Our gardener arrived early to work with us. My husband spent time cutting down branches overhanging the road, working with a chainsaw and piling up wood for our fires. We anticipate the arrival of the winter rains and have been planting indigenous plants to take advantage of the last days of warmth before the earth gets cold. Digging planting holes requires considerable effort as the earth on this hillside consists of layers of shale.
After a long day, we went to a music recital: ‘Botanica Lumina – Enchanted’, in the Santos Museum of Economic Botany (1881) located within our Adelaide Botanic Gardens.
To get to the Museum, we had to walk through the Botanic Gardens, which are usually locked at sunset. Towering fig trees line the entrance avenue. We could hear possums with their aggressive hisses and the squealing of the grey-headed flying foxes that have found a safe roost in our gardens.
Adelaide is fortunate in having a rare remaining artefact of the past: a Museum of Economic Botany – the last one in the world. ‘Economic botany, simply put, is the study of plants through the perspective of their practical use for humankind.’ Our museum was lucky to escape redevelopment as some bright sparks wanted to convert the building into a wedding venue.

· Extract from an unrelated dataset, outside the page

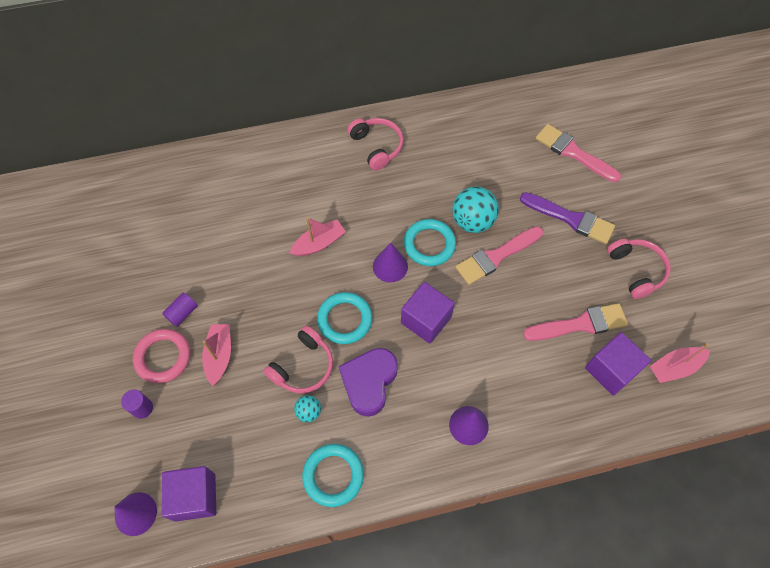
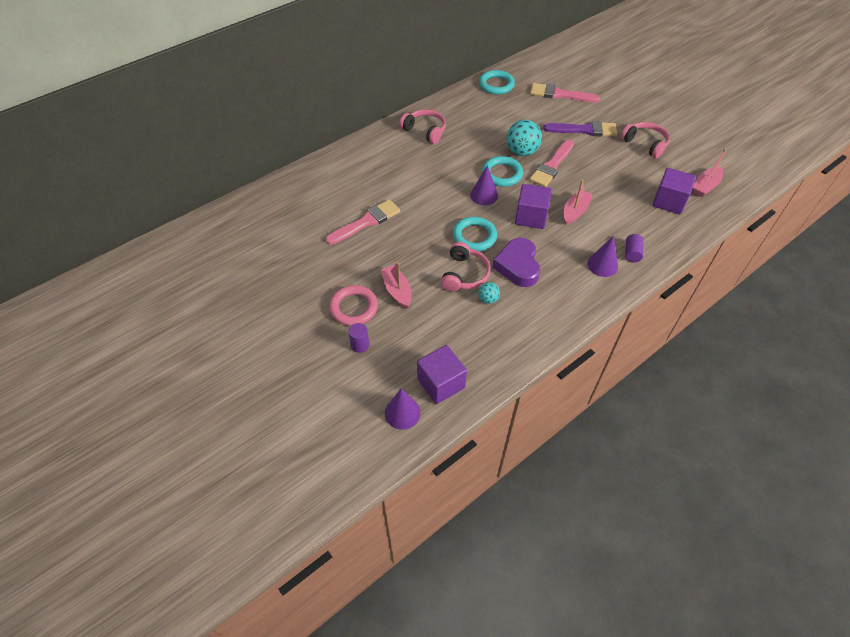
camera: 25 degrees left, 10 degrees down
(182, 313) = (350, 275): purple cylinder -> purple cylinder (632, 253)
(319, 243) = (423, 199): pink boat -> pink boat (575, 211)
(333, 475) = (532, 329): turquoise ring -> turquoise ring (496, 85)
(580, 324) = (632, 184): pink brush -> pink brush (366, 222)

The hall is filled with fascinating displays of fruit, fungi made out of painted paper mâché, wood samples and native artefacts. These exhibits were once used to educate students and the non-scientifically trained public about valuable and useful plants.
The Museum was restored to its former glory in 2008. Due to the space restrictions and distancing requirements, our audience was now limited to 30. Pairs of chairs were placed at 1.5 m intervals in the narrow corridor between the banks of display cabinets. The hall is visually delightful. You can sit and gaze at the gold and white patterns of the ceiling high above you, even more delightful when you are listening to music. The whole space is filled with light.
There were only two musicians, Celia Craig, an oboist, and Michael Ierace, a pianist. Celia told us that she appreciated the acoustics of the lofty Museum. The two musicians played a series of popular and classical pieces for about an hour and a half.
However, the overwhelming reason I will remember the 30th of April is that today, before sunrise, my good friend’s daughter died. A month short of her 39 th birthday.
Tammy did not die of Covid-19 but cancer. In a perfect world, our children would survive us. We move towards old age with the joy of children and grandchildren, looking towards their futures, the hope of a good life for them – maybe a better one than ours. Our ageing and our death we learn to accept. To lose a child is against the natural order.
Tammy was a shining light to all who knew her: a dedicated language teacher, tennis player, weekend quiz expert, beer not wine drinker, bridge player and a Lego enthusiast. Her beauty and her smile lit up every room. She faced her long, painful illness with fortitude. Such bravery comes from deep within. None of us knows how we will deal with such a difficult passage at the end.
Deeply loved daughter, sister, niece, aunt, teacher and friend to many. RIP Tammy.
‘Beautiful dreamer, wake unto me,
Starlight and dewdrops are waiting for thee;
Sounds of the rude world, heard in the day,
Lull’d by the moonlight have all passed away!